Consider, for example, that while the Common Core Standards have eight mathematical practice standards, problem-posing isn’t one of them. “Yet posing a problem, an interesting and challenging problem to pursue mathematically, is exactly what mathematicians are often embedded in as a practice,” she noted.

“We don’t ask kids to do that in school – pose a problem and then talk about it. We rarely ask them to be the authors of the disciplines. We ask them only to consume it. And I think that subjugated position of consumption, especially when what you’re consuming feels racially apart, gender-wise apart, or class apart, becomes unbearable.” Combine that with what has become the discipline’s role in workforce preparation (learning mathematics as an investment in children who are human capital for the labor market) and the result for too many students is an excruciating experience of the discipline. “Mathematics itself can be something meaningful right now – in the now – meaning, for who the students are, and are becoming, in this moment,” she said, adding that framing mathematics education in this way can make learning feel relevant and consequential to youth.

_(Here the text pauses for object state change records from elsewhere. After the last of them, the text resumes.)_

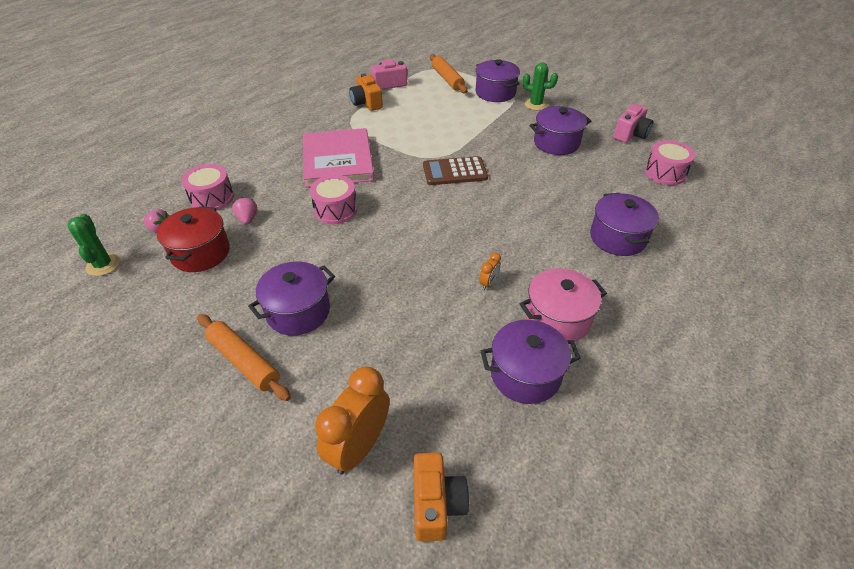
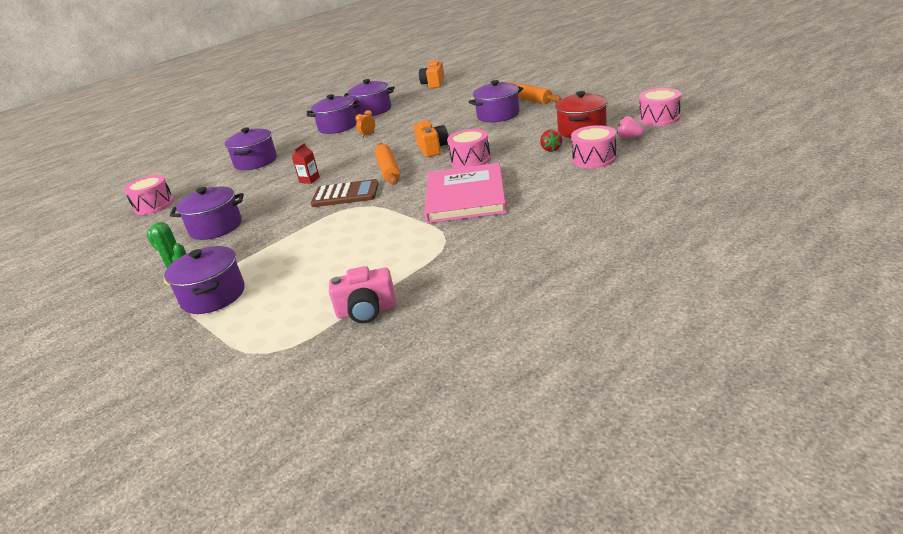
camera: 165 degrees left, 15 degrees down
(103, 265) = (659, 118): green cactus -> pink drum
(247, 219) = (551, 149): pink strawberry -> red strawberry
(359, 447) = (464, 89): orange clock -> none
(366, 103) = (415, 272): orange camera -> orange camera (432, 149)
(447, 79) = (263, 324): orange rolling pin -> orange rolling pin (388, 170)
(510, 196) = (309, 180): none -> red carton
(557, 319) = (338, 127): pink pot -> purple pot
(630, 134) = (127, 240): pink camera -> none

She knows it’s possible to do this because she grew up enjoying mathematics, with teachers who would sing in class, were self-deprecating, or used humor in showing its beauty and relevance in shaping our social worlds. The daughter of college educated Indian immigrants, she also acknowledges her privileged upbringing in coming to see mathematics as something she could do and pursue. Perhaps that is what allows her to imagine an alternative for students in schools where such a future is made just beyond reach. “I know that the way mathematics is experienced in many schools is as a weapon against minoritized children, for example through tracking and testing, and that is doing material and real violence to people, their families, and their communities,” Sengupta-Irving said.

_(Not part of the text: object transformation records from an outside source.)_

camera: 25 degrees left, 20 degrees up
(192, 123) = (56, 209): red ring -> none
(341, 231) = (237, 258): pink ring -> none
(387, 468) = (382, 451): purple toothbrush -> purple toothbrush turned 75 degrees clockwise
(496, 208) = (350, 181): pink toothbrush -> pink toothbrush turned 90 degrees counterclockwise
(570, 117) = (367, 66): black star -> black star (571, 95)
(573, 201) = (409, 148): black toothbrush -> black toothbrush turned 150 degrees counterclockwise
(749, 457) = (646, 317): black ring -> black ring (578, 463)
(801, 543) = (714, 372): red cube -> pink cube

“The structural and interpersonal violence of mathematics is a human creation. If we can figure out how to get it right, and by right I mean rewrite the ways in which children experience the discipline, my hope is that more children will be describing it as joyful, and as expressing their desires, not just something to endure to get a good job.” Her views on mathematics education didn’t start out this way. She was raised hearing the dominant narrative that mastery of the hard skills (mathematics, science, engineering) is the way a person secures their position in the United States, especially women. So, she studied engineering and went on to work in industry.

Her thinking began to shift while working as a tutor with incarcerated youth and adults who were working on their GEDs. “I was with people who were motivated to do particular things with their lives, who saw mathematics as either an obstacle to that, or as a facilitator of that, and suddenly everything changed for me in terms of my relationship to the discipline,” she said. “I could see the political, economic, and social reality of mathematics from the perspective of people who were trying to master it enough to get to that next level of whatever they wanted for themselves and their families.”

In her ethnographic microanalytic work, she has shown how children embody perseverance as a collective enterprise, and how having agency over one's inquiry - in nature and purpose - better enlivens a child's sense of self and new possibilities in learning. Additionally, in a recent paper with a colleague at Northwestern University (Shirin Vossoughi), she found immigrant girls of color embodying and talking about respect, dignity, and family in mathematics learning. They were describing disciplinary learning in a way that is wholly apart from neoliberal discourses that place a premium on competition, individualism, future marketability, efficiency and speed in mathematics learning.

“There is a language for learning and design still to be read from the bodies and experiences of minoritized children,” Sengupta-Irving said. “If we could capture that with more intention, that would improve mathematics education in public schools far beyond where it stands today.”